6:01 p.m. ET, December 12, 2019

House schedule for next week starting to take shape

According to two Democratic leadership aides, Democrats are looking at a House floor schedule for next week that looks this:

  • Tuesday: Spending deal
  • Wednesday: Articles of impeachment
  • Thursday: USMCA trade deal

Reminder: The schedule is subject to change.

Democratic sources also say they expect the House Rules Committee to approve a rule that would govern floor debate of the impeachment resolution. They don’t need to do a rule — and didn’t when President Bill Clinton was impeached — but if they don’t approve a rule, they would need an unanimous consent agreement with the GOP over the parameters of the floor debate. Getting such an agreement in this environment seems unlikely.

The floor vote on the rule would occur Wednesday before the articles are approved. Each article will be voted on separately.

The House Rules Committee would have to meet to approve the rule first — and that will likely happen Tuesday.

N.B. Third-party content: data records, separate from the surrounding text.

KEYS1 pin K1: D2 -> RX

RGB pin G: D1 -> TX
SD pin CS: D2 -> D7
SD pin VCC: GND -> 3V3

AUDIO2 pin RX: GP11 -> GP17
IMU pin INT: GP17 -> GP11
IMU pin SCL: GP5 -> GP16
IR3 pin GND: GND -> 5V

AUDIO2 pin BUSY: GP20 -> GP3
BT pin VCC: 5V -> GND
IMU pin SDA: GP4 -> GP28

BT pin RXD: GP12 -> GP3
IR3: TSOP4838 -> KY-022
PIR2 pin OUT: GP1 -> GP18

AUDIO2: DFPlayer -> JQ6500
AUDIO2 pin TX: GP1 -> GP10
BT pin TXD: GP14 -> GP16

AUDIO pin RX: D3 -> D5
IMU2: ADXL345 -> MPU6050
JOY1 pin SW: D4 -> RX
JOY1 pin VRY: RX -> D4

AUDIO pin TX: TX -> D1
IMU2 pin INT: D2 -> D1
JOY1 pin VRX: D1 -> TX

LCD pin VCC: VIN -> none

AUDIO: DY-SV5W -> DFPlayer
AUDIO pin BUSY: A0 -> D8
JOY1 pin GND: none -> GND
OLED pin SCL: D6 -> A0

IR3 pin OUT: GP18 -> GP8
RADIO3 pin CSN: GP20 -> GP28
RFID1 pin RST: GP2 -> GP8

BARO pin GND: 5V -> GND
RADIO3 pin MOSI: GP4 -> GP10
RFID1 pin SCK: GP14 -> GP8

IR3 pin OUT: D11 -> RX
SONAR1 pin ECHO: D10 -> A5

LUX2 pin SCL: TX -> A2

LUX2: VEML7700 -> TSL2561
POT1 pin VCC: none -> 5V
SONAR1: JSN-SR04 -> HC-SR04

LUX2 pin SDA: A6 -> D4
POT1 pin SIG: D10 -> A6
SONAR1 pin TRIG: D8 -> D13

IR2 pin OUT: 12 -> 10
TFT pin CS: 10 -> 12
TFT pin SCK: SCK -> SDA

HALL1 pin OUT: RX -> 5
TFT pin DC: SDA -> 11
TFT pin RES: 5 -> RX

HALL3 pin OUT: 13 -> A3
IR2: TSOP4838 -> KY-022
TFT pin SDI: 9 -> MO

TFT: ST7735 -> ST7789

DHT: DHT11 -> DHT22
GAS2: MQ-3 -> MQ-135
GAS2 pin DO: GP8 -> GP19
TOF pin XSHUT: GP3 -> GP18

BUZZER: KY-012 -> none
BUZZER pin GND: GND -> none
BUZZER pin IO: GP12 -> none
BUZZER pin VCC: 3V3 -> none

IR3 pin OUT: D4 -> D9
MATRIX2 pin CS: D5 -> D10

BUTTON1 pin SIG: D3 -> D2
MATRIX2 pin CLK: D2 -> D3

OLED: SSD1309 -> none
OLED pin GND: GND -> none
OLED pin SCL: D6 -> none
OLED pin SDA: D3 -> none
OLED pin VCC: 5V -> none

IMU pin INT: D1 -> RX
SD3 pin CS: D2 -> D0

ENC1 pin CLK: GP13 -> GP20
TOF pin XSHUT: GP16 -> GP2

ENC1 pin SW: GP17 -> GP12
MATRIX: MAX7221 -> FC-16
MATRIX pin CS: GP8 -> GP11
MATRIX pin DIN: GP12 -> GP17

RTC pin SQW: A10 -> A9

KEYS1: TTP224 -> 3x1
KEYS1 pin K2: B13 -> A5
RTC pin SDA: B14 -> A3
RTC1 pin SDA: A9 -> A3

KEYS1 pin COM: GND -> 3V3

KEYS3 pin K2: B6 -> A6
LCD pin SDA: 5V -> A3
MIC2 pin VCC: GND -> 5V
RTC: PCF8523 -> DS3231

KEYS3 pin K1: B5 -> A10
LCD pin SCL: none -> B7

5:54 p.m. ET, December 12, 2019

Trump and legal team mulling idea that a shorter impeachment trial may be better in the Senate

Mark Wilson/Getty Images
Mark Wilson/Getty Images

President Trump is listening to his lawyers about the idea that a shorter trial may be better in the Senate, a source familiar with White House discussions told CNN.

Lawyers advising Trump have been trying to make the case to him that a lengthy trial is risky, with the potential of allowing time for unforeseen bombshells that could change the calculus among senators weighing the President's case. The source said Trump has not ruled out this more cautious approach.

"When you're on defense, time is never on your side," the source said, arguing a shorter trial is much more advantageous to Trump.

"You just don't know what's going to erupt or not erupt," the source added.

The source went on to say "things are fluid" as to whether witnesses would be called. But the current thinking is that both sides would present their case in a Senate trial, without witnesses and then proceed to closing arguments. This would allow for a one- to two-week trial, the source estimated, cautioning a lot could change between now and a trial.